Photo credit: Anna Shvets

by Daniel Fink, MD, Chair, The Quiet Coalition

Scientific Reports, a publication within the UK-based science journal Nature, put out an article about sound in the intensive care unit. I wasn’t surprised to learn that the ICU the researchers studied, at the Royal Liverpool University Hospital, was too noisy. 

Anyone who has been a patient in a hospital or who has visited a friend or family member in a hospital knows that these facilities are noisy. Announcements are made over the public address system. Carts and gurneys clang as they roll down the hall. Hospital workers of all sorts shout to each other. And of course, the bedside alarms for pulse, oxygenation or an IV that isn’t infusing are constant interruptions.

Noise is a problem in American hospitals as well, being the leading patient complaint on Medicare patient satisfaction surveys. Some hospitals have reported successful attempts to reduce ICU noise, especially at night. Hospitals don’t have to be noisy, either. 

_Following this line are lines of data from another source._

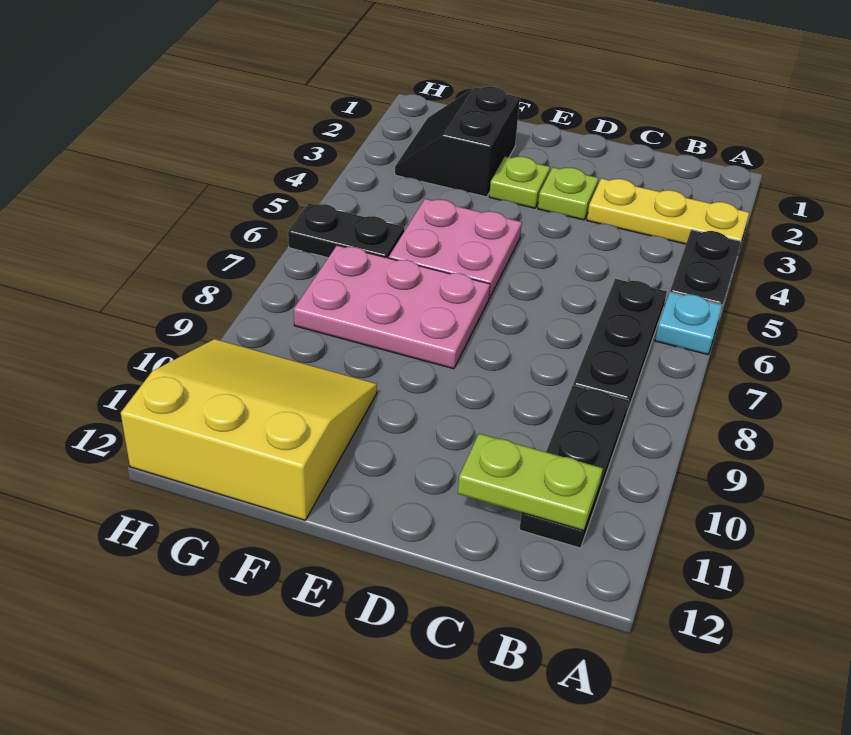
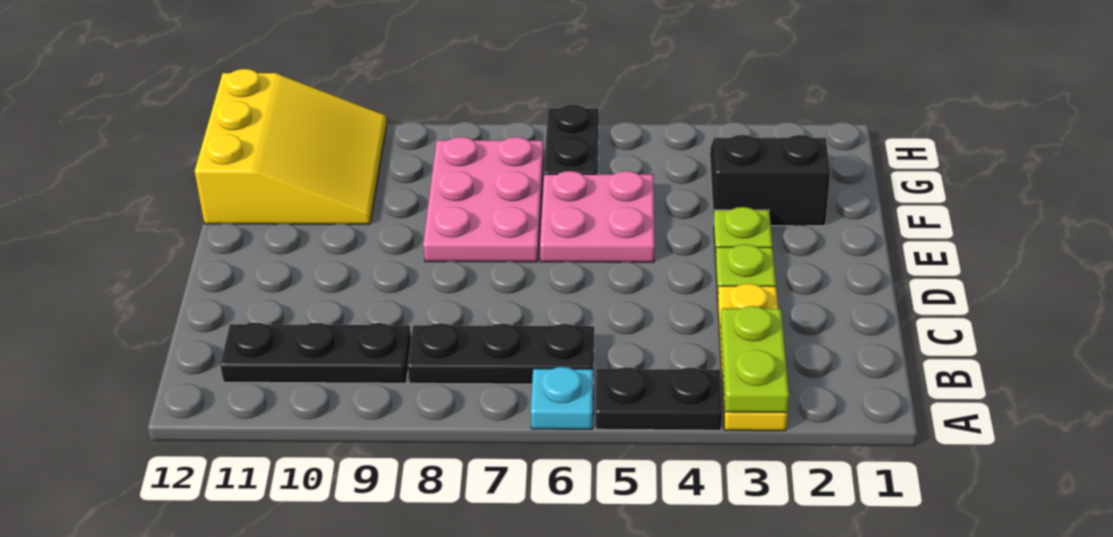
lime plate B11:C11 level 2 -> lime plate A3:B3 level 2

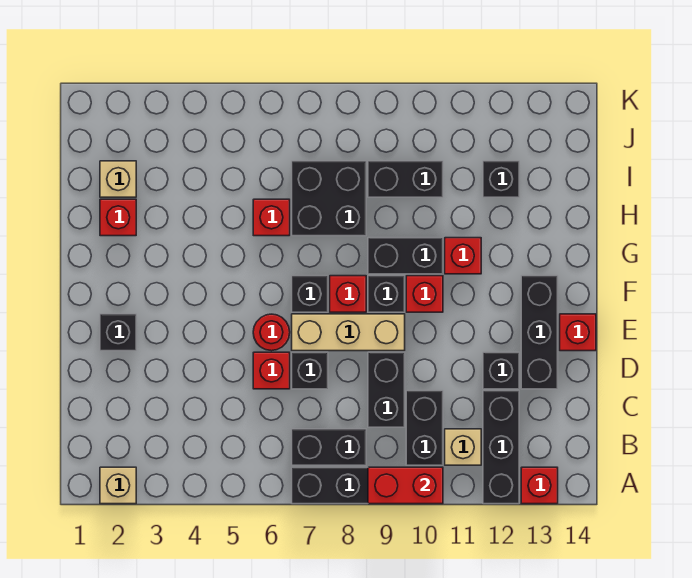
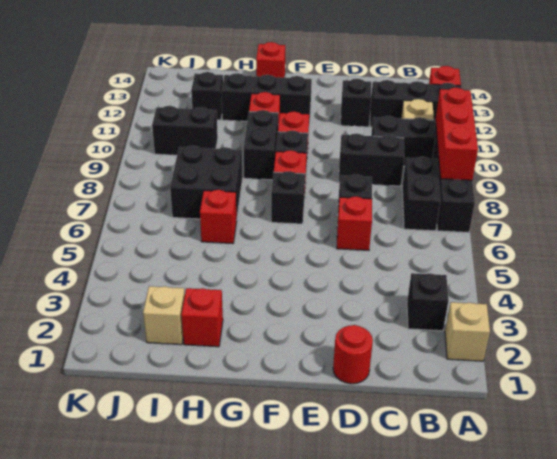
red brick A9:A10 level 2 -> red brick A8:A10 level 2
black brick D13:F13 level 1 -> black brick F12:H12 level 1
black brick E2 level 1 -> black brick B3 level 1
red round brick E6 level 1 -> red round brick D1 level 1
tan brick E7:E9 level 1 -> none
red brick E14 level 1 -> red brick G14 level 1
black brick I9:I10 level 1 -> black brick I10:J10 level 1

Noise disrupting sleep is especially hazardous to health, but that research is only for chronic nighttime noise exposure. I haven’t found any published reports of short-term sleep interruption and its effect on hospital patients. I’m reluctant to say that “everyone knows that a good night’s sleep is important to recovery from illness or surgery” until that is demonstrated in a randomized controlled trial, but a quieter hospital — even if only so patients and their visitors can converse — will be a better and healthier hospital for all.